Tuesday, December 4, 2012

Malocchio (1975)

aka Eroticofollia

aka Evil Eye

Playboy Peter Crane (Jorge Rivero) goes through some heavy times. Dreams where a bunch of butt-naked evil hippies (is that a penis dangling in semi-slow motion?) make googly eyes at him and make funny noises. The dreams disturb Peter's wild(ish) lifestyle, but things become really disturbing when he meets up with a woman named Yvonne (Lone Fleming) who tells him she had a dream in which her dead husband warned her that a man named Peter Crane was going to kill her. Which would be reason enough to either seek psychiatric help or avoid people called Peter Crane in the future, but obviously not for her. Yvonne is quite different - the next night, she meets Peter again, and even follows him to his villa.

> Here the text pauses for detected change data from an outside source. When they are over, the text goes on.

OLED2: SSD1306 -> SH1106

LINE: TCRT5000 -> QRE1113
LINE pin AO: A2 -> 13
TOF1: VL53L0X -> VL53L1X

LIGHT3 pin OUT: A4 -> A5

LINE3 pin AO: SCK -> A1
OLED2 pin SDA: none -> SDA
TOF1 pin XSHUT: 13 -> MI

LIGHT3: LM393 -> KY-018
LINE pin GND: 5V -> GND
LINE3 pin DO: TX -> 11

But the making out session first turns into a manifestation of poltergeist phenomena, and then sees slick Peter suddenly turn into a glowering strangler. The next morning, Peter remembers nothing of what he's (probably) done. Somebody seems to have taken care of the dead body too. This is the first in a series of murders Peter may or may not commit under some sort of occult influence. There will be more poltergeisting, an old family friend who may have an agenda of his own (Richard Conte), a frightfully attractive female psychiatrist with dubious ethics (Pilar Velázquez), a blackmailing factotum (Eduardo Fajardo), and a lot of oddness (and I don't just mean a couple brushing each other's teeth in the shower though that scene would be odd enough for most). From time to time, the film pops in to the investigation of the murders as made by Inspector Ranieri (Old Wooden-Face Anthony Steffen) whose attempts to make sense of anything that happens in the movie are bound to fail.

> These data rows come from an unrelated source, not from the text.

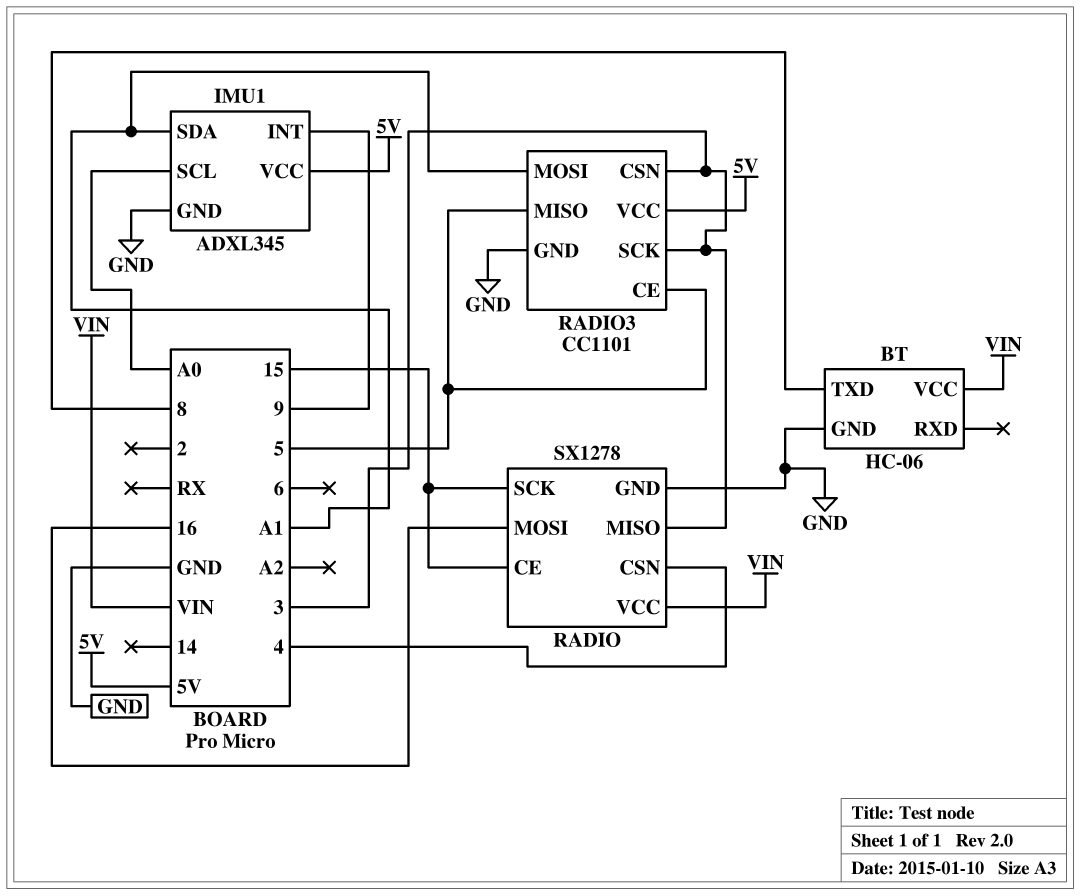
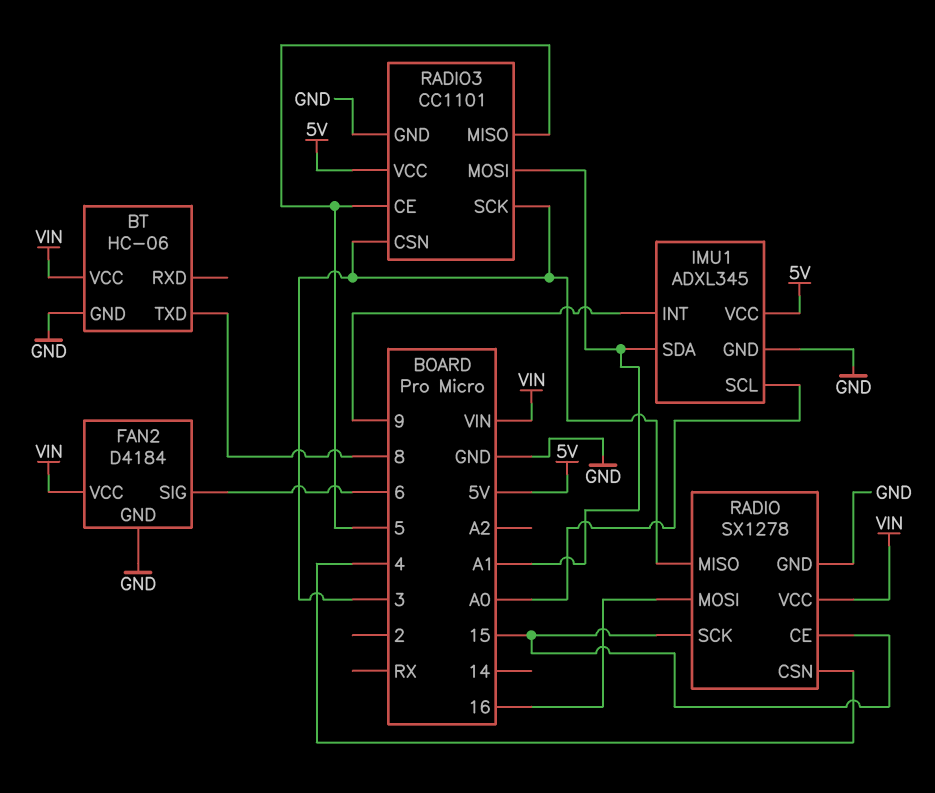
FAN2: none -> D4184
FAN2 pin GND: none -> GND
FAN2 pin SIG: none -> 6
FAN2 pin VCC: none -> VIN

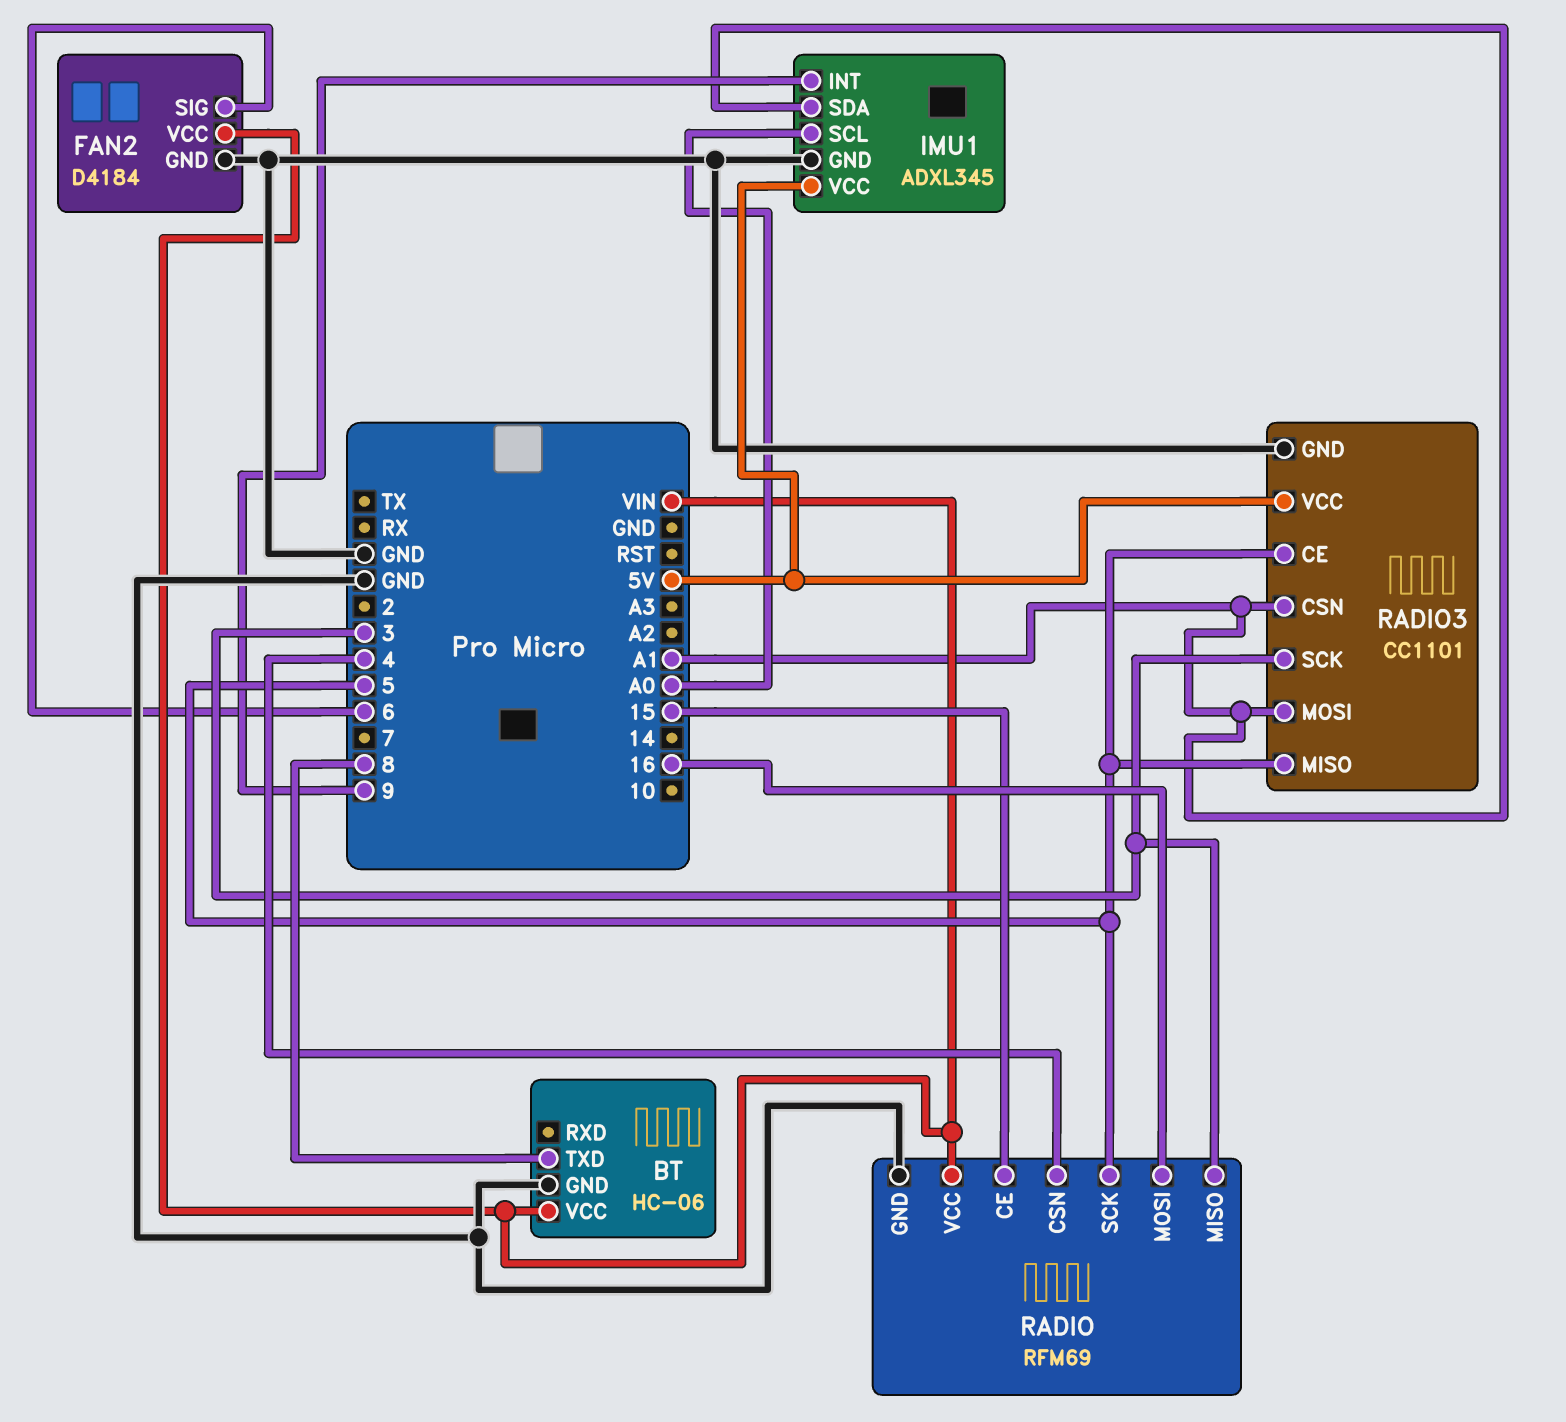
RADIO: SX1278 -> RFM69
RADIO pin SCK: 15 -> 5
RADIO3 pin CSN: 3 -> A1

Despite beginning like a giallo with slight supernatural elements, Mario Siciliano's Malocchio soon enough turns out to be one of these really weird pieces of continental European horror movies from the 70s that pride themselves in making as little sense as possible. Sure, one could, if one wanted, read a lot of what's going on as metaphor, squint at some of the film's backstory, add up what one imagines (audience hallucinations are always a possible effect in these movies), and arrive at some sort of explanation of everything that's going on here that may even be the explanation the screenwriters thought of (if indeed they were in the thinking business). However, I don't think that effort would be as worthwhile as just taking the film's oddness at face value.

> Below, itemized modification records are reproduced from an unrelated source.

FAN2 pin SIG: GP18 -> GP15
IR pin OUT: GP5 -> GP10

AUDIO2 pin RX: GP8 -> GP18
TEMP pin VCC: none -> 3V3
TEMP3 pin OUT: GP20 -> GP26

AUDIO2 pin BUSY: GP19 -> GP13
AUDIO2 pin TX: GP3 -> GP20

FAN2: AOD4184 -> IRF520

The narrative is as jumpy and illogical as you'd expect in a case like this, with nobody's actions making much sense, motivations that seem made up on the spot, and only the loosest idea of dramatic tension. The film's climax does indeed seem wilfully un-climactic, and the filmmakers decision to do the ouroboros thing in the end gives the impression they just ran out of napkins to write on rather than leaving the audience with the shock of finding the main character trapped in a never-ending nightmare.

Of course, as you'd also expect in a film like this, that insistence on only making the vaguest sense, on leaving every scene dipped in a haze of the unreal is also Malocchio's greatest strength. This is, after all, a movie whose protagonist can't tell dreams from reality and truth from lies - why should it be any different for the audience?

If there's one problem I had with the film, it's that Siciliano's direction is not quite strange enough for the strangeness of the material. His direction is not bad - especially in the evil hippie demon dreams and assorted scenes - but he's often coasting a bit on the wonderful mugging and eye-rolling of his actors and the oddness of the script without adding quite enough oddness all his own.

But in the end Malocchio is confusing and dream-like enough to satisfy me, even if I've experienced films that were even more confusing and dream-like than it is.